Geoffrey Mutai, the two-time winner and course record holder at the New York City Marathon, added an NYC Half title to his career accomplishments on Sunday, building a huge lead after 8 miles and holding off double Olympic gold medalist Mo Farah, who had tripped and fallen earlier in the race.
Mutai clocked in at 1:00:50, and Farah outkicked Stephen Sambu by one second to take runner-up honors in 1:01:07, after which he collapsed and had to be taken away in a wheelchair.
Sally Kipyego, the Olympic 10,000-meter silver medalist who was running in her first half-marathon, broke Firehiwot Dado's NYC Half women's record by four seconds with her 1:08:31 victory, showing how completely she's recovered from a broken foot that plagued her after the London Olympics.
Kipyego, who won multiple NCAA championships at Texas Tech, broke open what had been a three-woman race in the 10th mile.
Buzunesh Deba, an Ethiopian who resides in the Bronx, was runner-up just as she has been in the last two New York City Marathons, with a 1:08:59. Molly Huddle, the American 5,000-meter record holder who set a 12K world best of 37:50 in November, continued her successful steps up in distance with a third-place finish in 1:09:04. Desiree Linden of the United States was seventh in 1:11:37.

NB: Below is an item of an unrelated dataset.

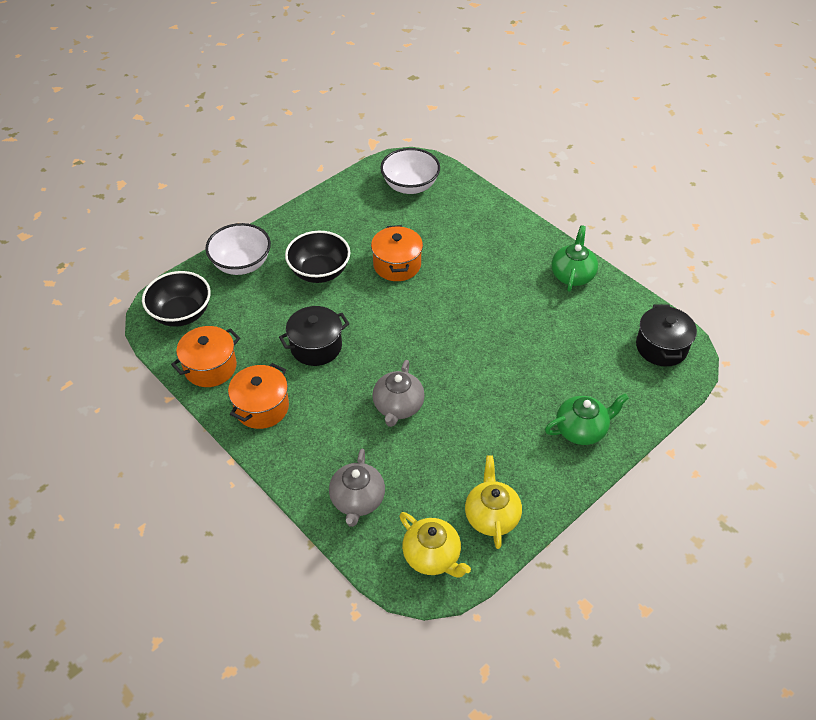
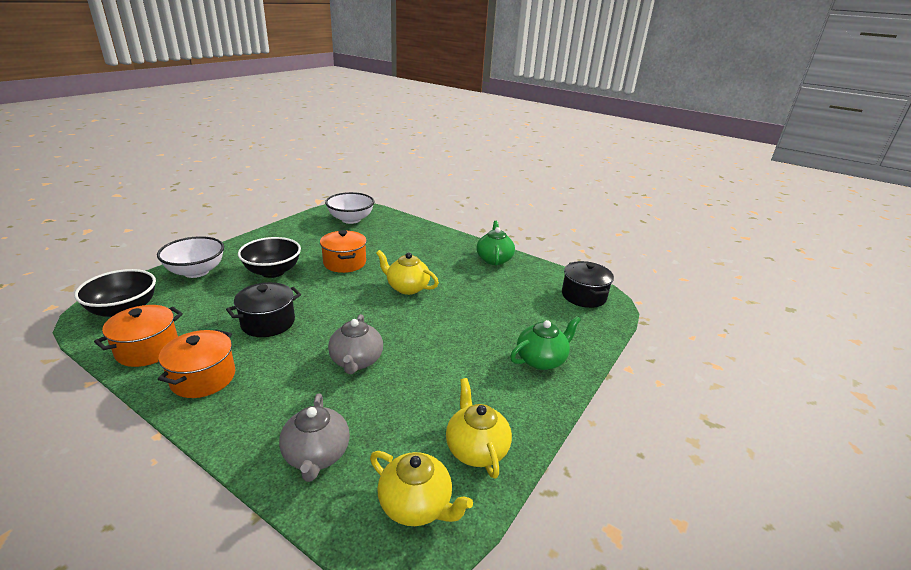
camera: 15 degrees left, 20 degrees down
(461, 312) = (407, 287): none -> yellow teapot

The temperature held steady at 31 degrees throughout the race, which featured an undulating opening section in Central Park and essentially flat stretches of Seventh Avenue and the West Side Highway before finishing in Lower Manhattan at Wall and Water streets.
The men's lead pack numbered more than two dozen early in the race with Meb Keflezighi, Jake Riley and Kenyan Member of Parliament Wesley Korir among those visible at the front. But Keflezighi, who'd been second in the first NYC Half back in 2006, lost contact by the fifth mile.
Mutai stayed near the lead throughout, and at one point seemed to beckon to Farah to step forward and share front-running chores. Farah did not, and was tripped from behind and crashed to the pavement in the race's 28th minute.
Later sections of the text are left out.